Further, she is a founder of the transformative language arts curriculum, which promotes spoken and sung language as “a tool for personal and community transformation.” She has a global perspective on poem-making.

Mirriam-Goldberg’s verse plumbs the depths of consciousness. In “Spring Song,” she situates the poem between waking and dream states. The poem also hovers between night and day; between winter and summer; and between imagination and reality. Sky, gravity, trees, birds and stones are elements of nature – and so also are moments like sudden waking from a dream and love.

The ending image of a stone, solid yet carrying an internal crack for years, is yet another paradox. What seems solid may shatter at any moment.

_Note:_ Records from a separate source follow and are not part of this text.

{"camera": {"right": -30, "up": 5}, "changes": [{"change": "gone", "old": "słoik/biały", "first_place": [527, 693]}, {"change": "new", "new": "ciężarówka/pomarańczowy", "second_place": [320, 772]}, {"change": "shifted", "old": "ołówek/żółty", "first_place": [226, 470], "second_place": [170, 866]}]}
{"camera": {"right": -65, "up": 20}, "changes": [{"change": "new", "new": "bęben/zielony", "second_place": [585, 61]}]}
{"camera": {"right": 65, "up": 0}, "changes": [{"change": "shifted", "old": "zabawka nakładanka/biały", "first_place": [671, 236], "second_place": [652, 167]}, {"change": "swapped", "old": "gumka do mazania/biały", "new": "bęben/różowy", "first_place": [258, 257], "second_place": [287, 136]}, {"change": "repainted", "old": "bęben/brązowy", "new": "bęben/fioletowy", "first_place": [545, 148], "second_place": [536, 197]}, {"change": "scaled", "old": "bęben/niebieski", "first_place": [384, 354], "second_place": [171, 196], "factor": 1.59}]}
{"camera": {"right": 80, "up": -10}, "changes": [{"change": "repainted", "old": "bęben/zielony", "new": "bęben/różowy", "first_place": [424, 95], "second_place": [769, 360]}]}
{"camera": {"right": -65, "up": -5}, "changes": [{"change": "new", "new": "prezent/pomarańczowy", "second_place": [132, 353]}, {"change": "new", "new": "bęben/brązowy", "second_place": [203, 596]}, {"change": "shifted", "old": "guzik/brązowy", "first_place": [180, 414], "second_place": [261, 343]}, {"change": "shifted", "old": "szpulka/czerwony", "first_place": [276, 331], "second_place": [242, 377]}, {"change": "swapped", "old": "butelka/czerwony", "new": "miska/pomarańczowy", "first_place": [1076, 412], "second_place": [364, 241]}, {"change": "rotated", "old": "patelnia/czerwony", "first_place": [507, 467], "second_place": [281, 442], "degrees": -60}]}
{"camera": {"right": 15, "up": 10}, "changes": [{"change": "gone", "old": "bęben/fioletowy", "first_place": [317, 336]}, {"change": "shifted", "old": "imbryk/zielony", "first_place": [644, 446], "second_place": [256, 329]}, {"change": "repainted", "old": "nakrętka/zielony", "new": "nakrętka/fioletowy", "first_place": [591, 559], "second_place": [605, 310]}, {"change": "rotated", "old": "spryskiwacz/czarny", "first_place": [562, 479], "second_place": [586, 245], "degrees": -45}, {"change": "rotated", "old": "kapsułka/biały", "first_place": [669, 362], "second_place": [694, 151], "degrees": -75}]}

This is fertile ground for the poet.

“Spring Song”

What it is to wake at night not watered down

in overdrawn voices from the day, to see the space

and not figure in the space, to fall backwards

in a dream and realize it’s a dream?

What waits, wet as fire, on the end of the line?

The rushing of wings, the billowing of thunderheads,

the crashing of car into lamp post, the slivering of bark

from tree, the waking suddenly for no reason?

Meanwhile, insects reproduce themselves like breath,

birds loosen the sky with flight,

stratus clouds streak across the moon,

kisses stop, and stones break apart

so easily that it’s clear they’ve been cracked inside

for a long time. Each life a transference of water.

Each act just a way to move light around.

Even knowing this, why can’t the heart stop asking?

Education: Mirriam-Goldberg was raised in Brooklyn and Manalapan, N.J. She came to the Midwest to attend the University of Missouri (B.A. history, 1985) and Kansas University (M.A. in creative writing 1988 and Ph.D. in English, 1992).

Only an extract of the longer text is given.